Dating can be an amazing personal experience, full of learnings and adventures, but it can also be exhausting. From meeting people, arranging times, getting physically to the place, learning a new person, doing the whole tap-dance around social norms- it can be enough to want to throw your hands up and say, “Eff it. I’m staying in and watching every show on Netflix and accepting this as my life forever and ever amen.”
Before you get to that point, try to recognize the signs in yourself that may be telling you to take a break. Dating is supposed to be a pleasant experience. One of self-discovery and growth. Though growth is never easy, it isn’t supposed to be torturous. There is a fine line between “putting yourself out there” and “kicking the shit out of yourself”. You don’t want to get to the point where you’re so fed up that you either settle for something less than you deserve or give up. Watch for the signs of dating fatigue and remember to give yourself a lot of self-care and compassion. Dating isn’t easy. You take care of you- first and foremost.
You’re forcing it
Whether it’s forcing it with a particular person, or it’s being forced into your schedule. If you find yourself working really hard in the beginning to make something work (meaning a date or two)- it’s probs best to let it go for now. Whether it’s on the other person’s side; meaning they’re tough to make plans with, or if you find yourself having to meet them at 3 on a Saturday for a walk to the post office because you don’t want to give up your weekend nights and are too busy during the weekdays. That means you’re forcing it. You’re not making time for that person, or they aren’t for you. Let it go before you either get resentful or fed up. Give yourself some time to regroup and relax.

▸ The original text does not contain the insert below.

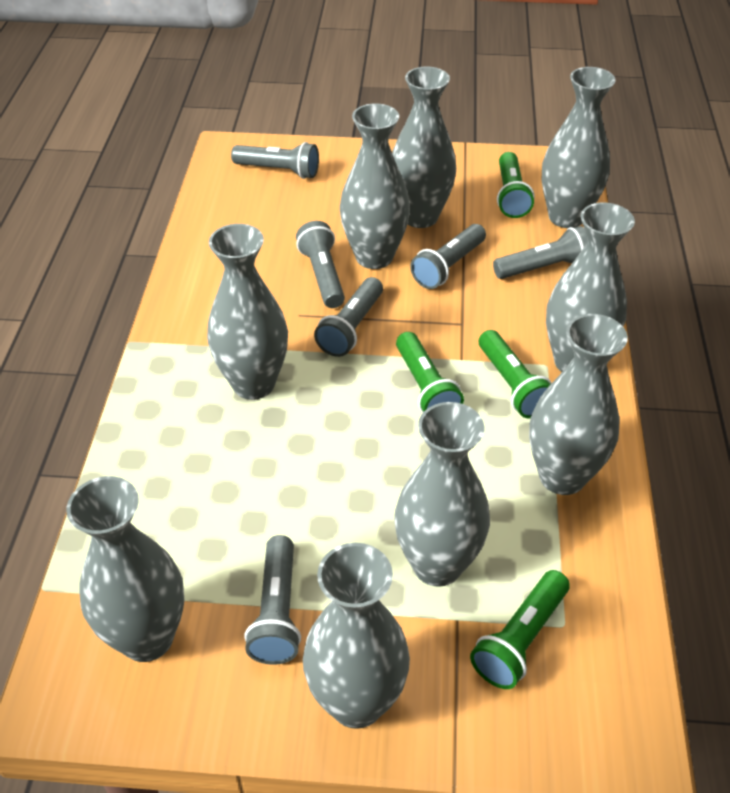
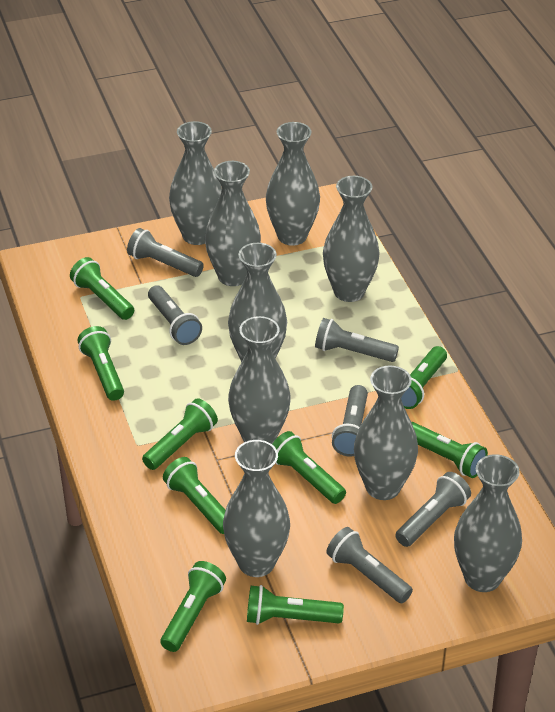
green flashlight: 4 -> 9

If you find yourself meeting a million people-and sort of liking them, but not really, but you feel restless so you think you have to go on a million dates. This can sometimes mean you’re subconsciously putting pressure on yourself, possibly avoiding something else going on in your life and you’re projecting/redirecting your energy or stress into dating. That isn’t going to yield the best romantic results when you have a gun to your head. Take a break. Take some stock in your life and get real about what’s going on.
You’re dreading dates
If you find yourself with a pit in your stomach- not a nervous butterfly pit but a pit of dread; then it’s probably time to take a break. This is especially true if this pit comes around when you’re getting ready for second dates. Dates are nerve-wracking and hard, but if you’re getting worked up over seeing someone again, you may just… not want to see them. This is obviously a very personal thing because everyone is different. Some people get nervous before going to the grocery store while others are cool to talk to strangers on the subway. But if you are really dreading the date- not the interaction in general with someone you don’t really know- then maybe you need a break. Usually, a part of you knows when you want to see someone again. Don’t force it. Let it be.

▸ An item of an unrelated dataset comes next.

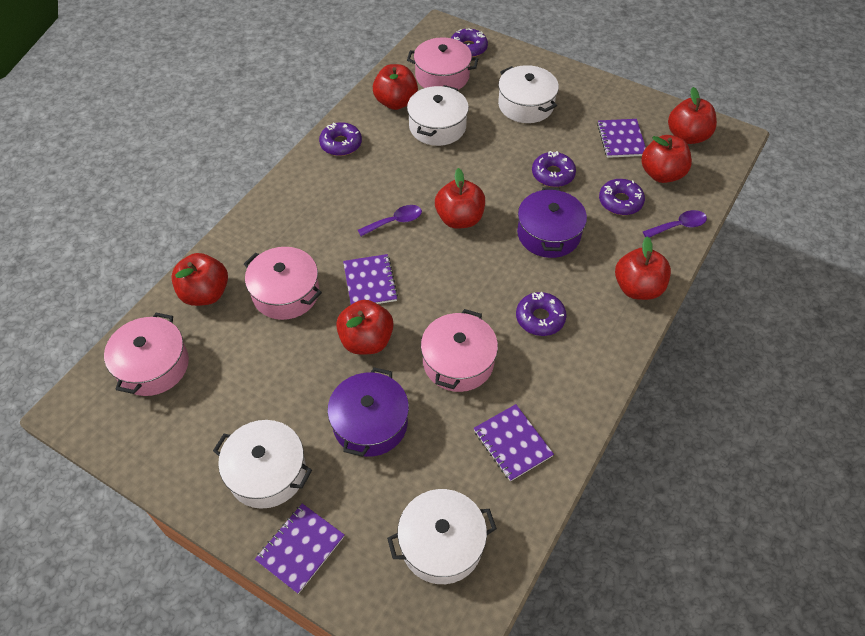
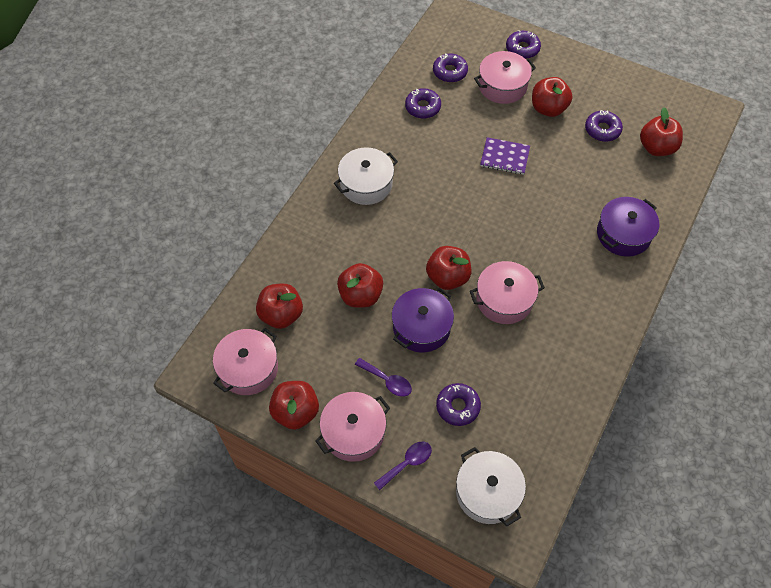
purple notebook: 4 -> 1
red apple: 7 -> 6
white pot: 4 -> 2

You’re getting negative vibes
There’s no way to date and not break or bruise some hearts in the process. This works both ways too. You’re bound to get beat up a bit in the ego/heart area when you put yourself out there. That’s okay. You shouldn’t run from that. Sit with it. Accept it and process it. Do your best to not hurt others as well and show everyone (including yourself) respect. However, when you’re dating a lot and bopping around from person to person, this can be a fun time and exciting, but also a time where pressure builds. If you find yourself receiving a few passive aggressive (or maybe just aggressive) texts here or there, and feeling like you’re disappointing people. It’s time to pump the breaks. Again, this is showing that you either haven’t met the right person or just may not be ready for a relationship right now. Instead of wasting time (yours and theirs), maybe take a break.